The St. Petersburg-born Kaminski was Soviet by citizenship, but not Russian by nationality. Half-German and half-Polish, he’d done time twice for his questionable loyalties during the paranoid 1920’s and 30’s.

Turns out the commissars were on to something … or maybe, to paraphrase the old saying, that a Nazi is a Communist who’s been to the gulag.

Either way, when the front swept past Belarus where Kaminski was serving his post-release internal exile, the engineer jumped on an opportunity to join a classmate with the Russian National Liberation Army (RONA, or ROA). Kaminski soon rose to command the anti-partisan “army,” and earned an Iron Cross and the rank of Major General when it was incorporated into the Waffen-SS.

Unfortunately for Kaminski — and more so for anyone who happened to be in his unit’s vicinity — the 29th Waffen Grenadier Division was much better at roughing up partisans and their presumed civilian sympathizers than conducting disciplined military operations.

Little more than a roving band of armed thugs,* it was completely ineffective in the Siege of Warsaw earlier in August 1944, spending its time raping and looting instead.
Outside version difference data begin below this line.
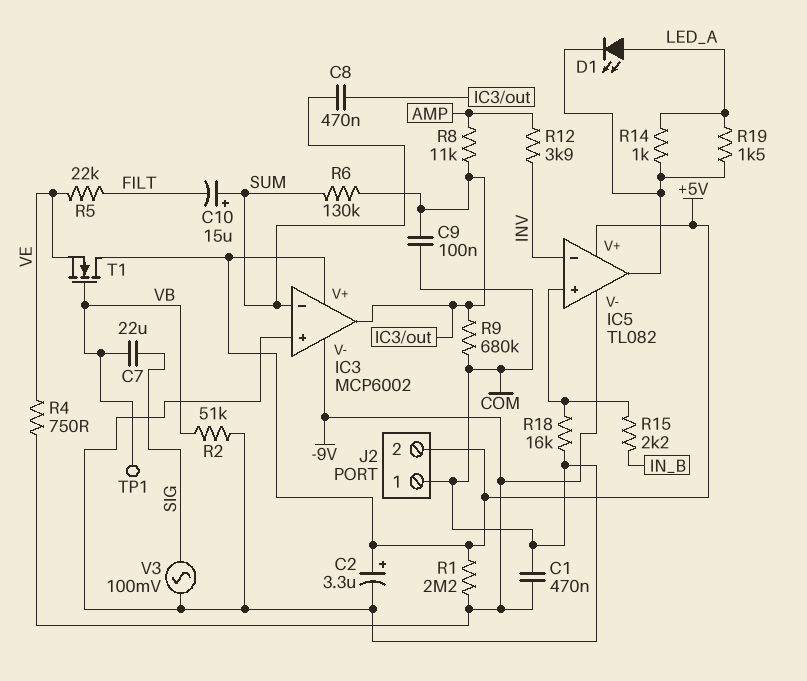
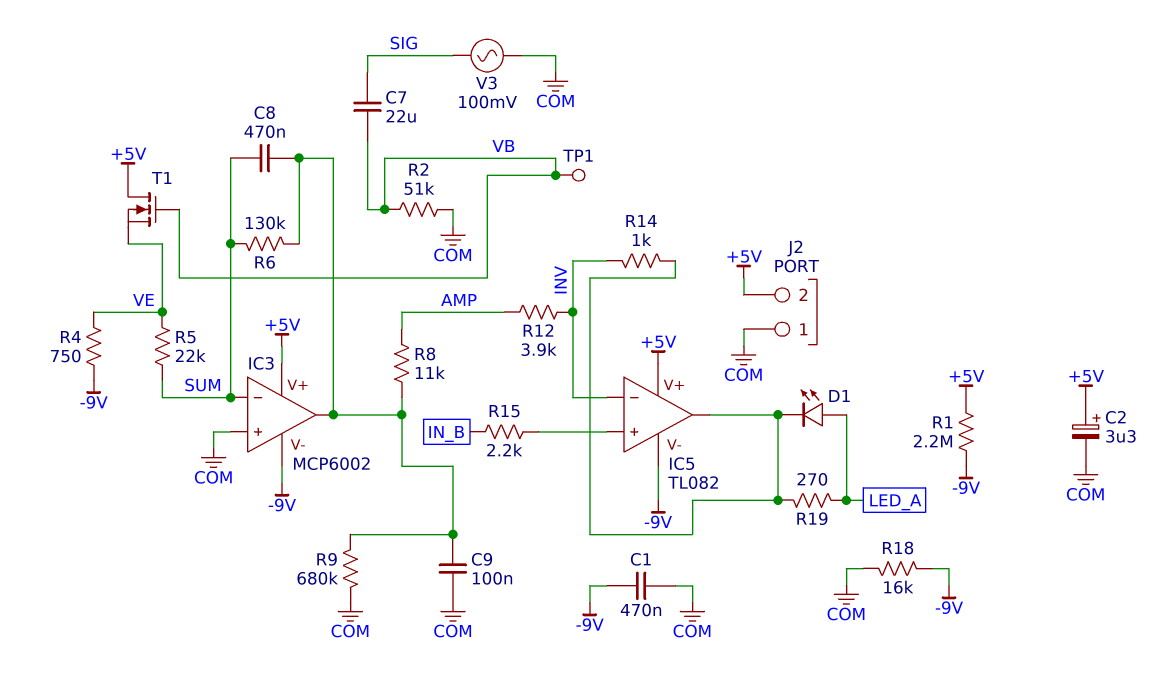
C10: 15uF (plus SUM, minus FILT) -> none
R5: 22k (FILT, VE) -> 22k (SUM, VE)
R14: 1k (IC5/out, LED_A) -> 1k (IC5/out, INV)
R18: 16k (COM, IC5/in+) -> 16k (-9V, COM)
R19: 1.5k (IC5/out, LED_A) -> 270 (IC5/out, LED_A)

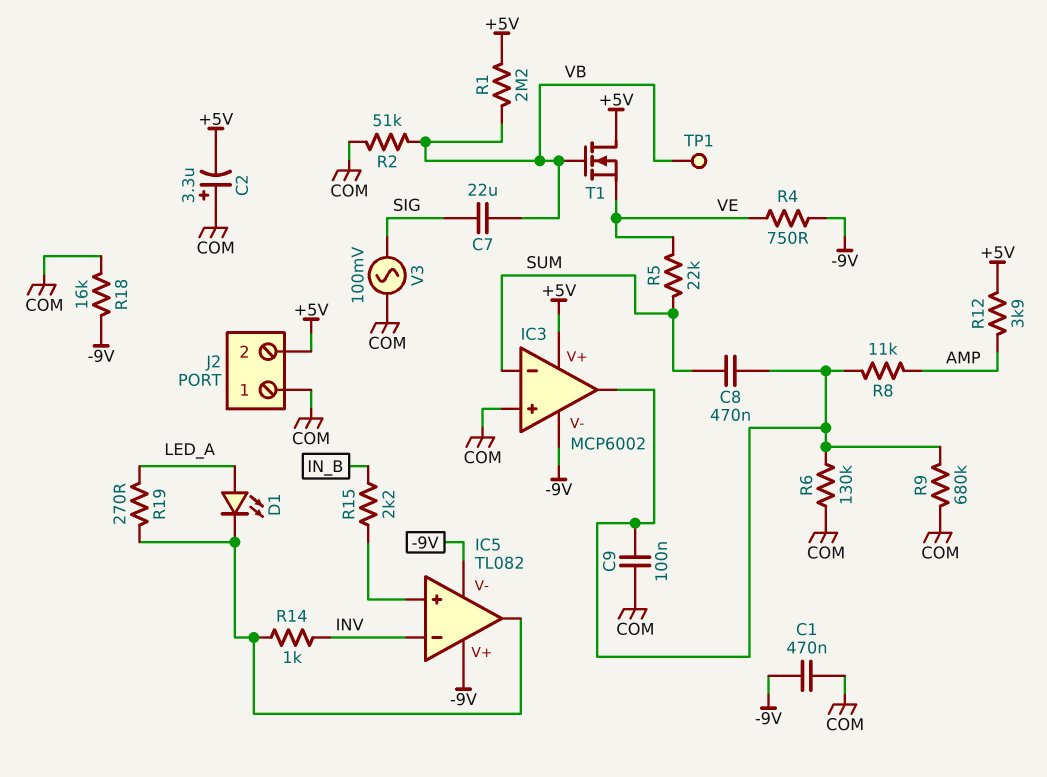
C2: 3.3uF (plus +5V, minus COM) -> 3.3uF (plus COM, minus +5V)
IC5 pin V+: +5V -> -9V
R1: 2.2M (+5V, -9V) -> 2.2M (+5V, VB)
R6: 130k (IC3/out, SUM) -> 130k (COM, IC3/out)
R12: 3.9k (AMP, INV) -> 3.9k (+5V, AMP)

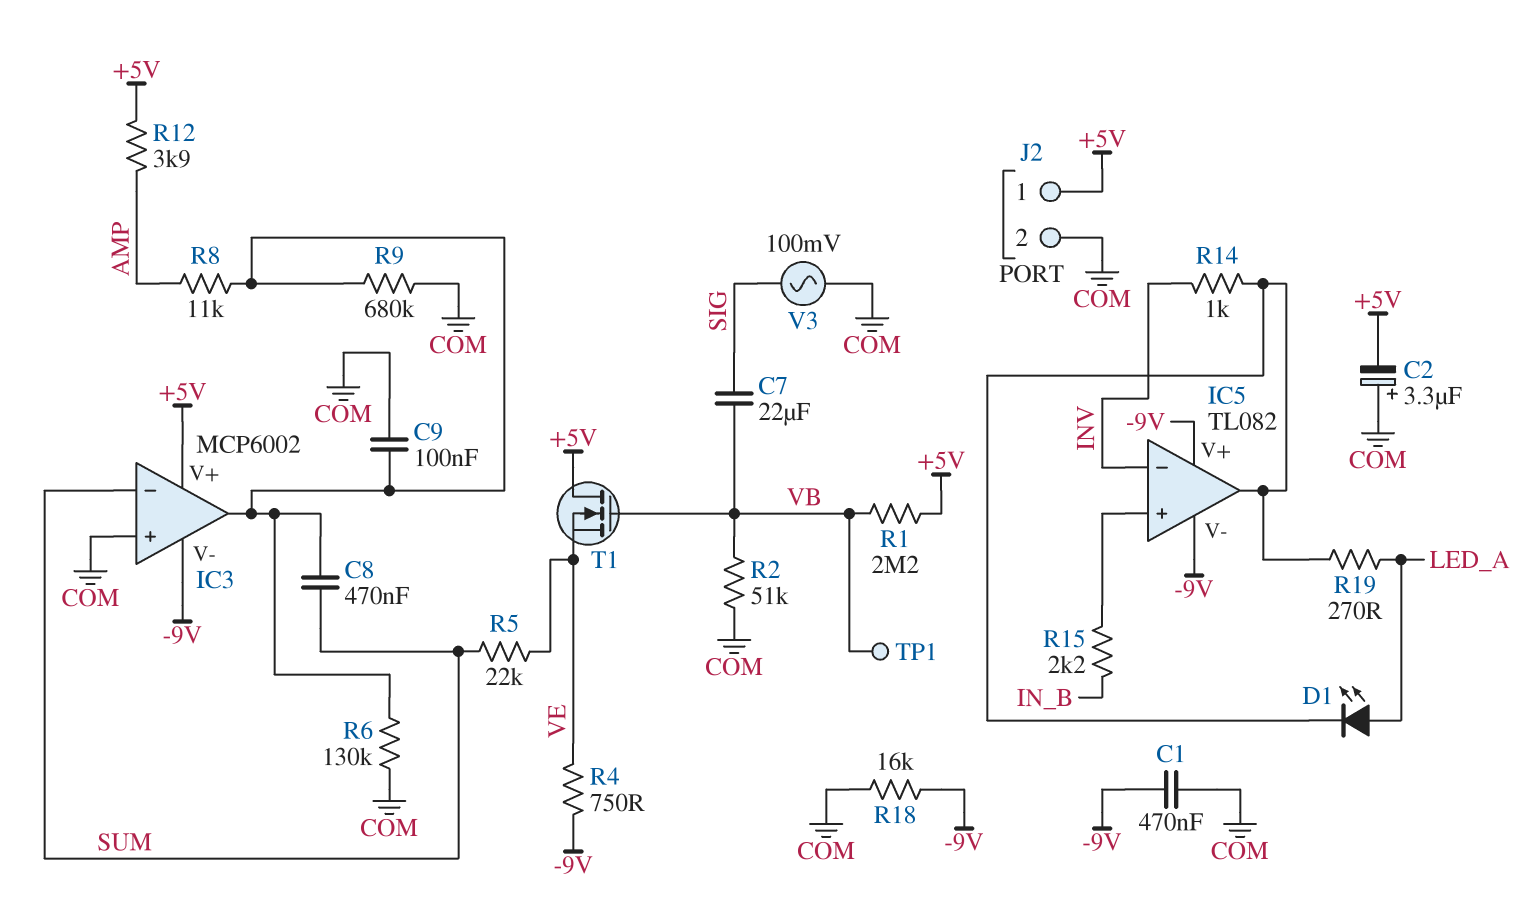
J2 pin 1: COM -> +5V
J2 pin 2: +5V -> COM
That, evidently, was enough for Himmler, who had Kaminski eliminated** in punishment for his own looting (the booty was supposed to belong to the Reich), and the alleged rape-murder of German women along with all the expendables in Warsaw.

The exact trigger for this execution (for the juridical machinery always veils acts of discretion and intentionality; certainly, this is evident in a state like Nazi Germany) has never been completely clear; it may have been that between Kaminski and turncoat Red Army general Andrei Vlasov, the shrinking Reich had room enough for only one Russian commander.

Devil knows what he was commanding, anyway.

When, post-Kaminski, Vlasov assigned the remains of the RONA to Ukrainian collaborator Sergei Bunyachenko, the latter fumed, “So that’s what you’re giving me, bandits, robbers and thieves! You’ll let me have what you can no longer use!” … and soon bailed on his “patrons” by switching sides in the war yet again.

* It had some operations with the notorious Dirlewanger Battallion.

** The official announcement was that Kaminski had been killed in a partisan ambush; crazy conspiracy theorists refused to buy it.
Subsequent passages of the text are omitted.